18 users have /sbin/nologin (system accounts)
2 users have /bin/bash (real users)
1 user each for system special accounts

Example 3: Find Duplicate UIDs

Goal: Check if any UIDs are used by multiple users (security issue).

cut -d: -f3 /etc/passwd | sort -n | uniq -d

Output:

(empty if no duplicates)

If you see output: You have duplicate UIDs (security problem!).

Example 4: Extract and Count Unique IP Addresses from Log

Assuming a log file with IP addresses:

cat << EOF > access.log
192.168.1.100 - GET /index.html
192.168.1.101 - GET /about.html
192.168.1.100 - GET /contact.html
192.168.1.102 - GET /index.html
192.168.1.100 - GET /services.html
EOF

cut -d' ' -f1 access.log | sort | uniq -c | sort -nr

Output:

      3 192.168.1.100
      1 192.168.1.102
      1 192.168.1.101

192.168.1.100 accessed the site 3 times.

Example 5: List Home Directory Types

Goal: What types of home directories exist?

cut -d: -f6 /etc/passwd | cut -d/ -f2 | sort | uniq -c

Output:

      1 bin
      1 boot
     18 home
      1 root
      7 sbin
      3 var

Pipeline breakdown:

cut -d: -f6 /etc/passwd - Extract home directory
cut -d/ -f2 - Get first directory after /
sort | uniq -c - Count unique directories

Real-World Text Processing Scenarios

Scenario 1: Find Most Common Error in Logs

# Extract ERROR lines, get error type, count occurrences
grep ERROR /var/log/messages | cut -d' ' -f5- | sort | uniq -c | sort -nr | head -10

This shows top 10 most common errors.

Scenario 2: List All Users with Bash Shell

grep '/bin/bash$' /etc/passwd | cut -d: -f1 | sort

Output:

centos9
root

Scenario 3: Parse CSV File

Given a CSV file:

Name,Age,City
Alice,30,NYC
Bob,25,LA
Charlie,30,NYC

Extract city column and count:

cut -d, -f3 data.csv | tail -n +2 | sort | uniq -c

Output:

      1 LA
      2 NYC

Pipeline:

cut -d, -f3 - Extract city (field 3)
tail -n +2 - Skip header line
sort | uniq -c - Count cities

Scenario 4: Find Users with Same Home Directory

cut -d: -f6 /etc/passwd | sort | uniq -d

If output appears: Multiple users share the same home directory.

Scenario 5: Extract Domain from Email Addresses

cat << EOF > emails.txt
user1@example.com
user2@gmail.com
user3@example.com
user4@yahoo.com
EOF

cut -d@ -f2 emails.txt | sort | uniq -c | sort -nr

Output:

      2 example.com
      1 yahoo.com
      1 gmail.com

Advanced Techniques

Multiple Field Extraction

Extract username and shell, create custom format:

cut -d: -f1,7 /etc/passwd | head -5

Output:

root:/bin/bash
bin:/sbin/nologin
daemon:/sbin/nologin
adm:/sbin/nologin
lp:/sbin/nologin

Using Different Output Delimiter

By default, cut uses the same delimiter for output.
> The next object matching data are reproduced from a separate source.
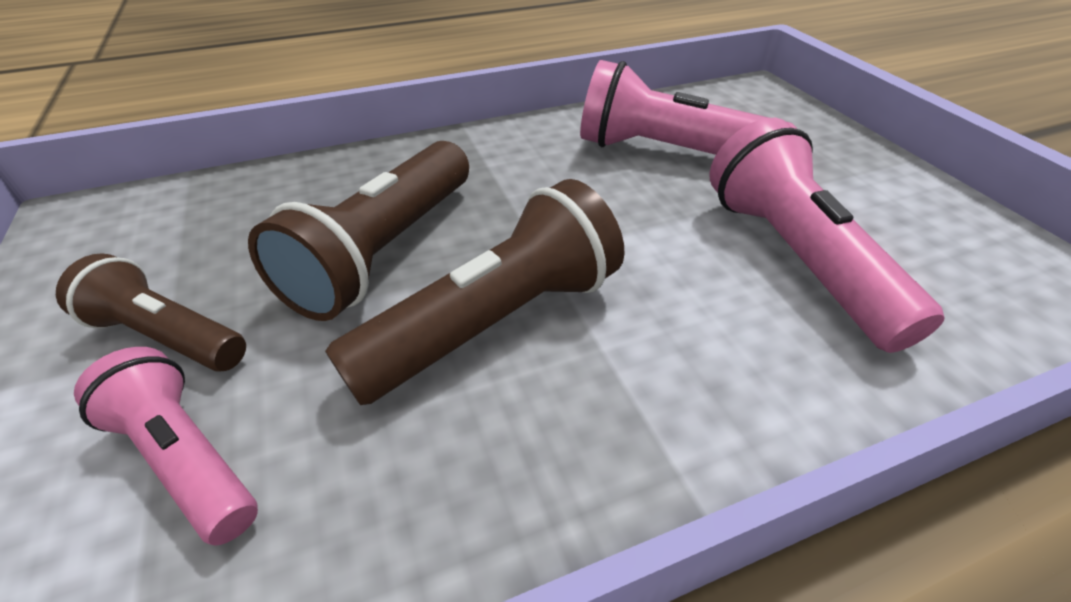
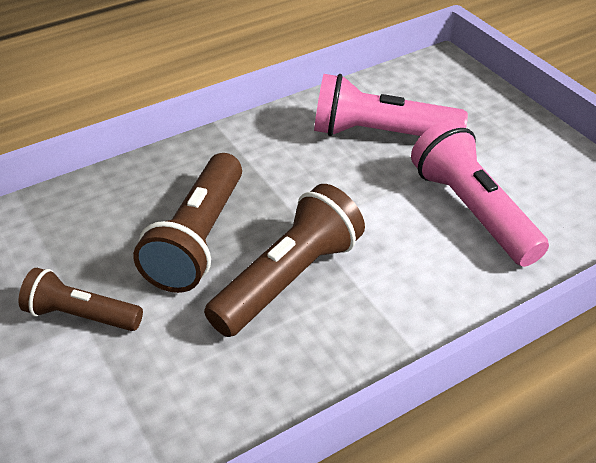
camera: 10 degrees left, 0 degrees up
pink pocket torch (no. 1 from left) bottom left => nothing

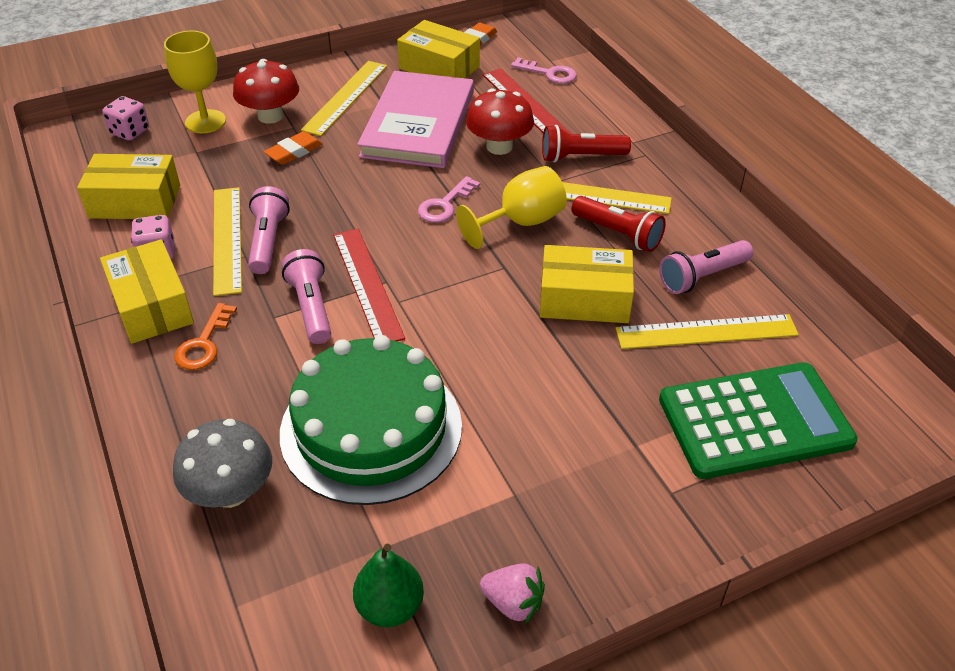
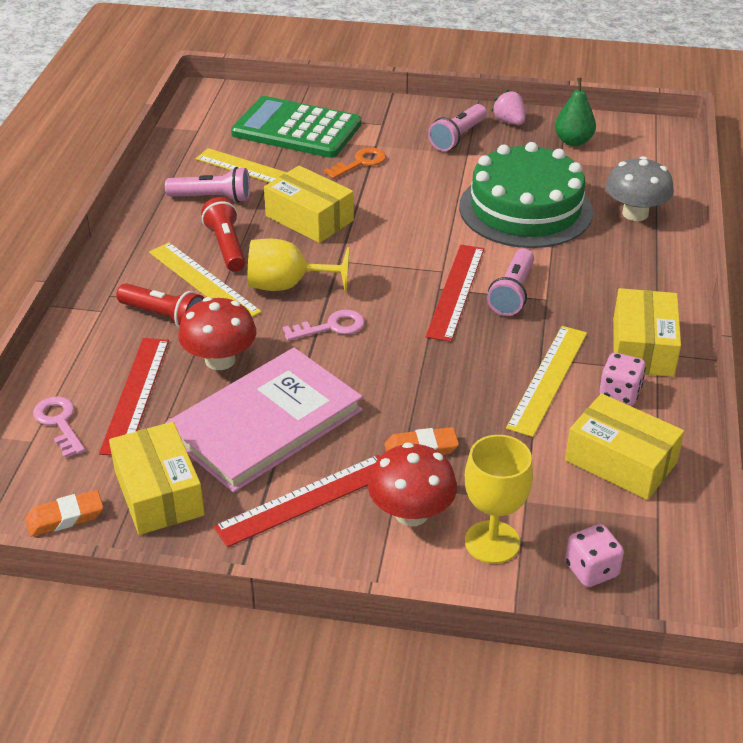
camera: 145 degrees left, 5 degrees down
yellow straightedge (no. 2 from left) top centre => red straightedge (no. 2 from left) bottom centre
pink pocket torch (no. 1 from left in the first image) middle left => pink pocket torch (no. 2 from left) top centre, shifted
orange-coloured key middle left => orange-coloured key top centre, shifted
To change it, use tr:

cut -d: -f1,7 /etc/passwd | tr ':' ' ' | head -3

Output:

root /bin/bash
bin /sbin/nologin
daemon /sbin/nologin

Now space-separated instead of colon-separated.

Sorting by Multiple Criteria

Sort by shell, then by username:

sort -t: -k7,7 -k1,1 /etc/passwd | head -5

This sorts:

Primary: Field 7 (shell)
Secondary: Field 1 (username) for ties

Case-Insensitive Sort and Unique

cat << EOF > names.txt
Alice
bob
ALICE
Charlie
Bob
EOF

sort -f names.txt | uniq -i

Output:

Alice
bob
Charlie

All case variations of "Alice" and "bob" removed.
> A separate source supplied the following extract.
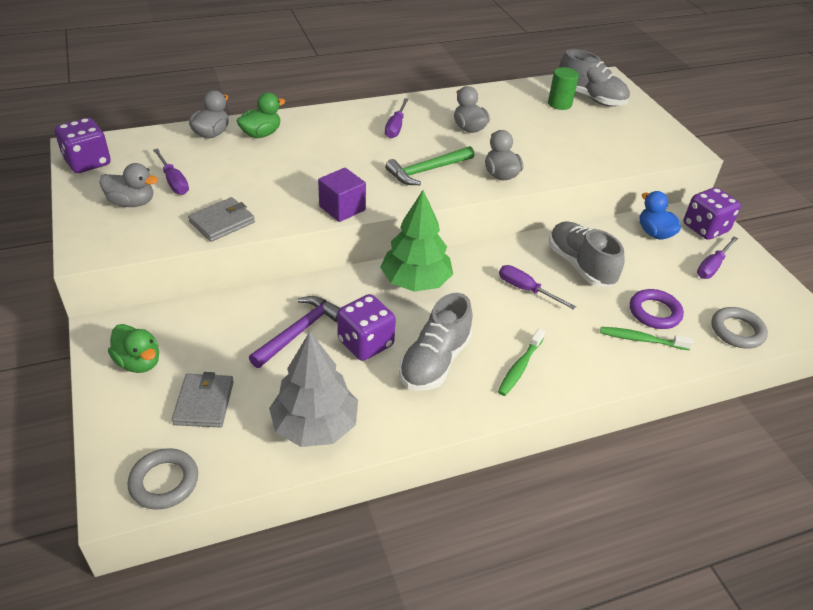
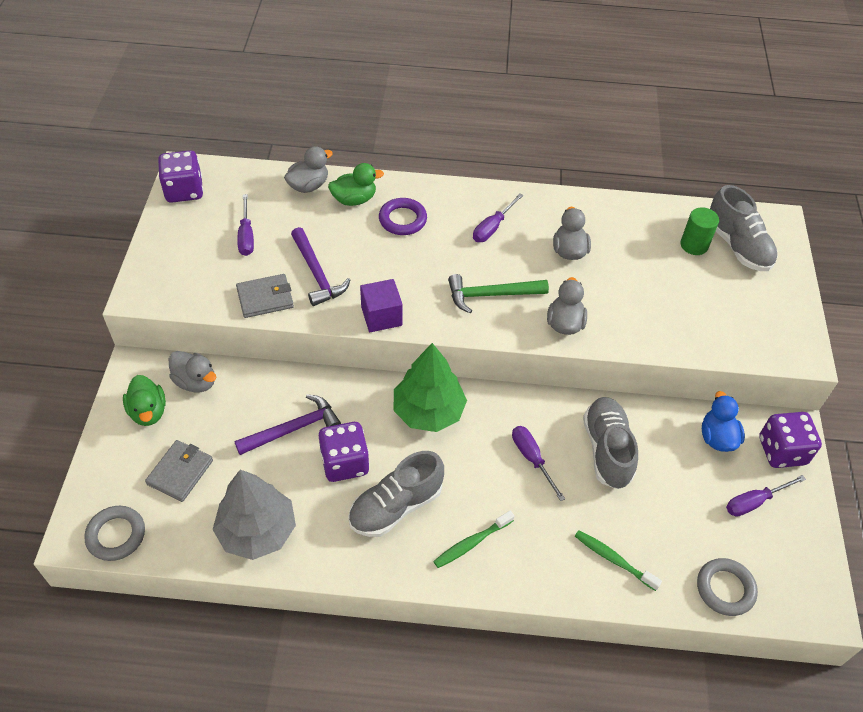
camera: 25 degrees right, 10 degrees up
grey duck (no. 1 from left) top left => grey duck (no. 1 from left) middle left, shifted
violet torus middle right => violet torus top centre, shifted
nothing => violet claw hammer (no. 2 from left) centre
Common Patterns and Idioms

Pattern 1: Count Unique Items

command | sort | uniq | wc -l

Counts number of unique items.

Pattern 2: Most Frequent Items

command | sort | uniq -c | sort -nr | head -10

Shows top 10 most frequent items.

Pattern 3: Find Duplicates Only

command | sort | uniq -d

Shows only items that appear more than once.

Pattern 4: Extract Field from Delimited File

cut -d'DELIMITER' -fN filename | sort | uniq

Replace DELIMITER and N with your values.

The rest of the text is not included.